D-Ala2-Met5-enkephalin, morphine, and noradrenaline inhibit the adenylate cyclase in homogenates of neuroblastoma x glioma hybrid cells in a dose-dependent manner even after the enzyme has been preactivated by cholera toxin. Half-maximal inhibition and extent of inhibition are the same with native or cholera toxin-activated enzyme. The inhibition caused by opioids or noradrenaline are antagonized by naloxone or phentolamine, respectively. The effect of D-Ala2-Met5-enkephalin on cholera toxin-activated enzyme is immediate in onset and rapidly reversed by the addition of naloxone. Guanyl-5'-yl-imidodiphosphate stimulates basal activity but inhibits the enzyme activated by cholera toxin or prostaglandin E1. Stimulation occurs at a concentration of 100 microM or above, inhibition even at 0.1 microM. The inhibitory effect of the non-hydrolysable GTP analog is antagonized by GTP. Guanyl-5'-yl-methylenediphosphonate, another nonhydrolysable GTP analog, inhibits basal as well as cholera toxin-stimulated or prostaglandin E1-stimulated adenylate cyclase.
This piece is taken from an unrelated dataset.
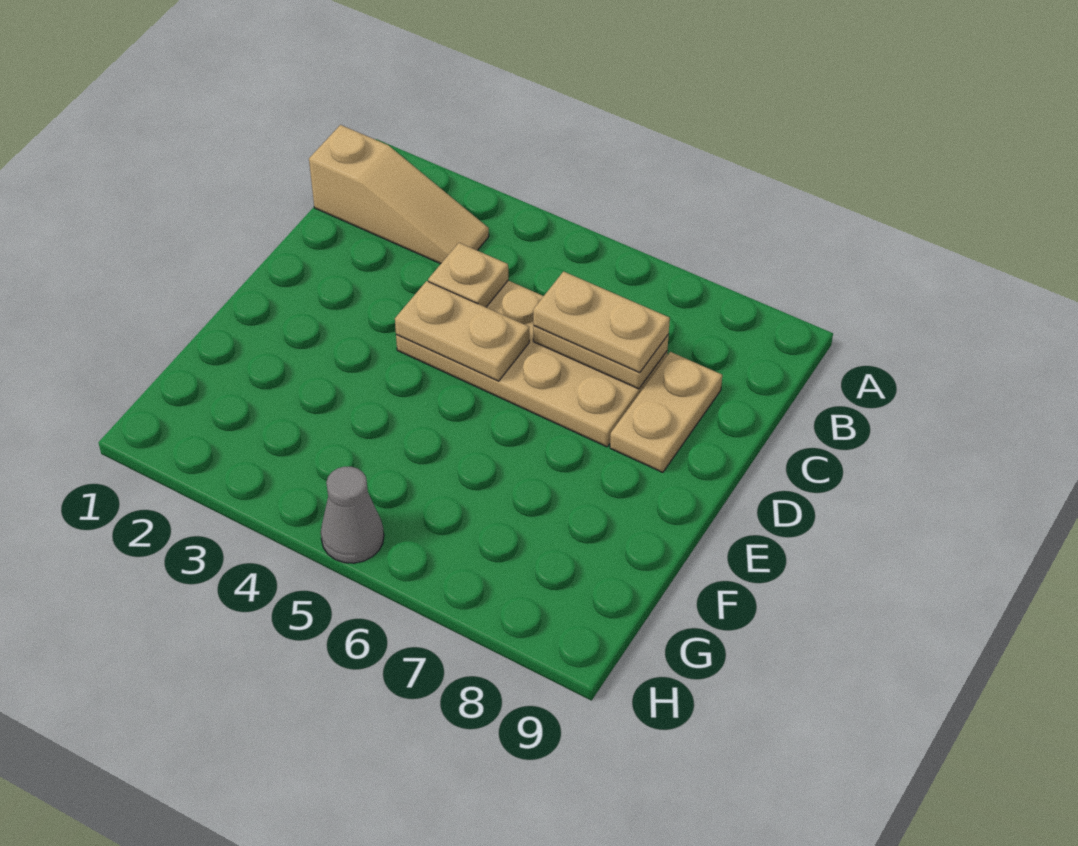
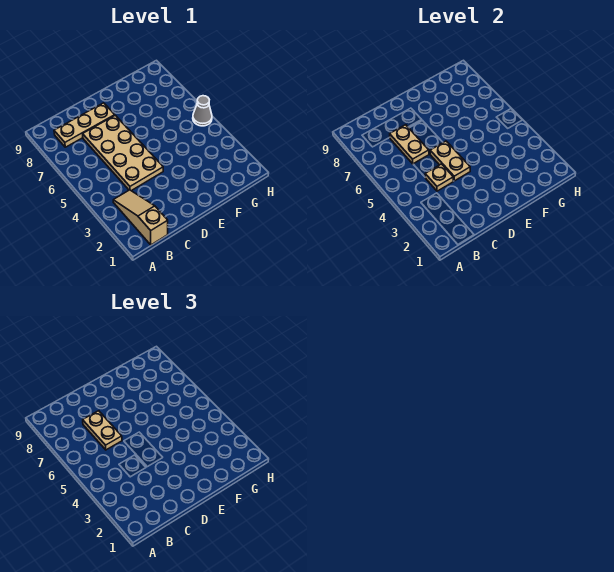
tan plate C8:D8 level 1 -> tan plate B8:D8 level 1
Other guanine derivatives such as GDP, GMP, cyclic GMP, guanyl-5'-yl-phosphoric acid amide and guanosine have no effect under the same conditions. The results may be taken as a piece of evidence for two separate guanyl nucleotide-binding sites accompanying the adenylate cyclase in the hybrid cells and mediating, respectively, stimulation and inhibition of the enzyme by hormones.